# Task item
Please keep to the lines below from the one with "text: (118, 198) -> (171, 202), moved" through the one with "line: (222, 272)", and restate them word for word, ends included.
※ ※ ※
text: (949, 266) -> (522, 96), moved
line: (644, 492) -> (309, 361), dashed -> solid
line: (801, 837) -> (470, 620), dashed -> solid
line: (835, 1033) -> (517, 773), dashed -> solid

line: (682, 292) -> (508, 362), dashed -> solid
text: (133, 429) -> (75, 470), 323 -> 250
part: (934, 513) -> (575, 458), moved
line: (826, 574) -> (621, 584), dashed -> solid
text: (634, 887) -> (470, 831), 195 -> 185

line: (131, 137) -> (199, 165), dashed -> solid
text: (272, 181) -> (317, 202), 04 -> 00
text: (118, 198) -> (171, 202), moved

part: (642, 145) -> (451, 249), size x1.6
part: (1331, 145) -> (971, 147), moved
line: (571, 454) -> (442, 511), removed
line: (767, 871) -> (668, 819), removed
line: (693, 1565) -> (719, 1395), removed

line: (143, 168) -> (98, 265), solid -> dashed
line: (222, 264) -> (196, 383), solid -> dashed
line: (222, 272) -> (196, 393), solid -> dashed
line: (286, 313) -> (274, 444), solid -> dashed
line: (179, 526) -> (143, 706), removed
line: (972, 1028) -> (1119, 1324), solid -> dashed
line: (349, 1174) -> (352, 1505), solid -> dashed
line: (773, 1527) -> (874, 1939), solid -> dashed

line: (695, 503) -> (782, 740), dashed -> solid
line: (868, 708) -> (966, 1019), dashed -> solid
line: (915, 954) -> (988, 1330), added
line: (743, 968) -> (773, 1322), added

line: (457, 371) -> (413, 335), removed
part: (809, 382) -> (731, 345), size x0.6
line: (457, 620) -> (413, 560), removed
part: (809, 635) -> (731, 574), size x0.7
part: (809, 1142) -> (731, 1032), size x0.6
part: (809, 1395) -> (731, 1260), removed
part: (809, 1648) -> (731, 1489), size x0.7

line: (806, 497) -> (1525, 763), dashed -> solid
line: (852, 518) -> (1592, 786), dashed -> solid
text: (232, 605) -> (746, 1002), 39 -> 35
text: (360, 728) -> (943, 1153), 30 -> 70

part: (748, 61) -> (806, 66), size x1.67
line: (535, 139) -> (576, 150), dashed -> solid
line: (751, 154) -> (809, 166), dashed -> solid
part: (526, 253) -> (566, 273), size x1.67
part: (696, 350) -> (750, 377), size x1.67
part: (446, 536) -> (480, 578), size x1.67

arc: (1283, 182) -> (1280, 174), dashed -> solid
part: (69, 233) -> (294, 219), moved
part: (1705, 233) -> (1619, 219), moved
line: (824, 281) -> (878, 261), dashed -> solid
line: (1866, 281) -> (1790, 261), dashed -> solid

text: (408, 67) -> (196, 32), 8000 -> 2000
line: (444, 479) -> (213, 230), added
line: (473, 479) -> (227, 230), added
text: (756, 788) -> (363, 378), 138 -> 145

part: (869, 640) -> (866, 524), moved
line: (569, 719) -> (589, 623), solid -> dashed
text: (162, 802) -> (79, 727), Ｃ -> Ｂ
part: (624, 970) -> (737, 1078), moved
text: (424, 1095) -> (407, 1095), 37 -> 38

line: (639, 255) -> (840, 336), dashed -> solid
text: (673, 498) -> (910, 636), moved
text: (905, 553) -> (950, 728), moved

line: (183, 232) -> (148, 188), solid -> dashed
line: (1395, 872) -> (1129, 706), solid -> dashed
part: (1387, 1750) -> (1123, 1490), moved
※ ※ ※
# Solution to this task
text: (118, 198) -> (171, 202), moved

part: (642, 145) -> (451, 249), size x1.6
part: (1331, 145) -> (971, 147), moved
line: (571, 454) -> (442, 511), removed
line: (767, 871) -> (668, 819), removed
line: (693, 1565) -> (719, 1395), removed

line: (143, 168) -> (98, 265), solid -> dashed
line: (222, 264) -> (196, 383), solid -> dashed
line: (222, 272) -> (196, 393), solid -> dashed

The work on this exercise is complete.